Menurut Cok Ace, pelanggaran hak atas tanah masih terus terjadi. Kasus ini mendominasi di Bali. Selain itu, ada beberapa kasus lainnya yang terkait dengan pendidikan yakni kesempatan belajar bagi masyarakat Bali.
Juga hak untuk memperoleh pelayanan kesehatan yang prima juga belum bisa dilakukan. Pemerintah sendiri telah berupaya mendirikan sekolah-sekolah dan fasilitas kesehatan.
“Masih ada beberapa kasus-kasus tanah yang merupakan peninggalan masa lalu yang masih perlu kami selesaikan,” jelasnya. Berbagai pelanggaran hak dasar tersebut diakuinya masih terjadi di Bali.
Khusus untuk hak kesehatan, ia menilai jika Bali pun belum memadai. Terutama yang berkaitan penanganan Covid19. Hak kesehatan Bali minta diprioritaskan.
Terkait dengan hak kesehatan, menjelang vaksinasi COVID-19 ini, Cok Ace mengungkapkan bahwa Provinsi Bali harus diprioritaskan untuk mendapatkan vaksinasi. Ini terkait dengan posisi Bali di mata dunia.

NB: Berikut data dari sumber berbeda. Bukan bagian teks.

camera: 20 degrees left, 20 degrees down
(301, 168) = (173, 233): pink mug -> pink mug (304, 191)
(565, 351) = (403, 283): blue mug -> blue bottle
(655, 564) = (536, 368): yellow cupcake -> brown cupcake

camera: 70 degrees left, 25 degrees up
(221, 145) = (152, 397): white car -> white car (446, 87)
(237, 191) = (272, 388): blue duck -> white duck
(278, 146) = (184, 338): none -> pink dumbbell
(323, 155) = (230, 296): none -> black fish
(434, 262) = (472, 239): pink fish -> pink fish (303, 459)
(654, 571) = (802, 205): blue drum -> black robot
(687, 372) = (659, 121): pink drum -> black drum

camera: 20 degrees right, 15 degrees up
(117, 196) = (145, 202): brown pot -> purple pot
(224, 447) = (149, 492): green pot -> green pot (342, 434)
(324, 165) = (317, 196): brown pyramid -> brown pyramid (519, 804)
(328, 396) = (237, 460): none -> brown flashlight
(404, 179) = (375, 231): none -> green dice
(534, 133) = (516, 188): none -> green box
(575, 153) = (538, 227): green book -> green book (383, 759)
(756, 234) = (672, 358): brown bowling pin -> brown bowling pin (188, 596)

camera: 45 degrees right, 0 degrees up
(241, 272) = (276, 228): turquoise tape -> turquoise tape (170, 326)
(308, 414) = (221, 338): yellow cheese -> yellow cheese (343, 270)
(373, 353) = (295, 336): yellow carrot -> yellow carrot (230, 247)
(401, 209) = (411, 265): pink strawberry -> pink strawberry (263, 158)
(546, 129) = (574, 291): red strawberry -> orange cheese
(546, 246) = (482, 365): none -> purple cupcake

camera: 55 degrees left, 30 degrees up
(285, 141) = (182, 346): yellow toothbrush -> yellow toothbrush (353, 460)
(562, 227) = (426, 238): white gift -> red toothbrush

“Tidak terlepas dari posisi Bali ya. Banyak wisatawan ke Bali dan sebagainya. Dan banyak interaksi masyarakat, pelaku pariwisata dengan masyarakat dunia. Jadi saya kira memang sudah sewajarnya Bali mendapatkan prioritas,” ungkapnya.
Namun demikian, kasus konflik lahan tetap yang utama. Keterlibatan notaris dalam pelanggaran hak tanah di Bali juga sangat banyak. Hal ini diakui oleh Kepala Kantor Wilayah Hukum dan HAM Bali Jamaruli Manihuruk.
Ia mengungkapkan bahwa penegakan hukum dan HAM akan ia bawa sampai ke ranah desa. Apalagi 60% masyarakat Bali tinggal di pedesaan. Penegakan ini melalui layanan hukum dan HAM yang telah dibentuk di setiap desa dengan harapan setiap permasalahan pelanggaran Hukum dan HAM bisa teratasi lebih cepat.
“Misalnya saja kasus tanah, pertengkaran dengan tetangga atau Kekerasan Dalam RUmah Tangga (KDRT),” ujarnya.
Terkait dengan permasalahan pelanggaran hak atas tanah yang kerap melibatkan notaris, Kemenkumham Bali selaku pengawas notaris sedang mendata setiap pengaduan yang masuk. Bentuk pelanggarannya antara lain penyerobotan dan juga jual beli tanah yang tidak sesuai dengan perjanjian. Bahkan perebutan hak tanah antara keluarga.
“Kami sebagai pengawas notaris tentunya kami akan selalu melakukan pengawasan. Kami sedang mendata juga sih setiap pengaduan-pengaduan yang datang kepada kami. Yaitu kami tidak lanjuti. Tapi kebanyakan juga mereka menyangkut misalnya kalau sampai pidana ya bukan kami menyelesaikan. Kami serahkan kepada penegak hukum yang berwenang untuk itu misalnya dengan kepolisian,” jelasnya.
Selama tahun 2020 ini, kasus pelanggaran hak atas tanah mencapai belasan. Namun ditegaskan kasus ini belum tercatat menimbulkan korban kematian.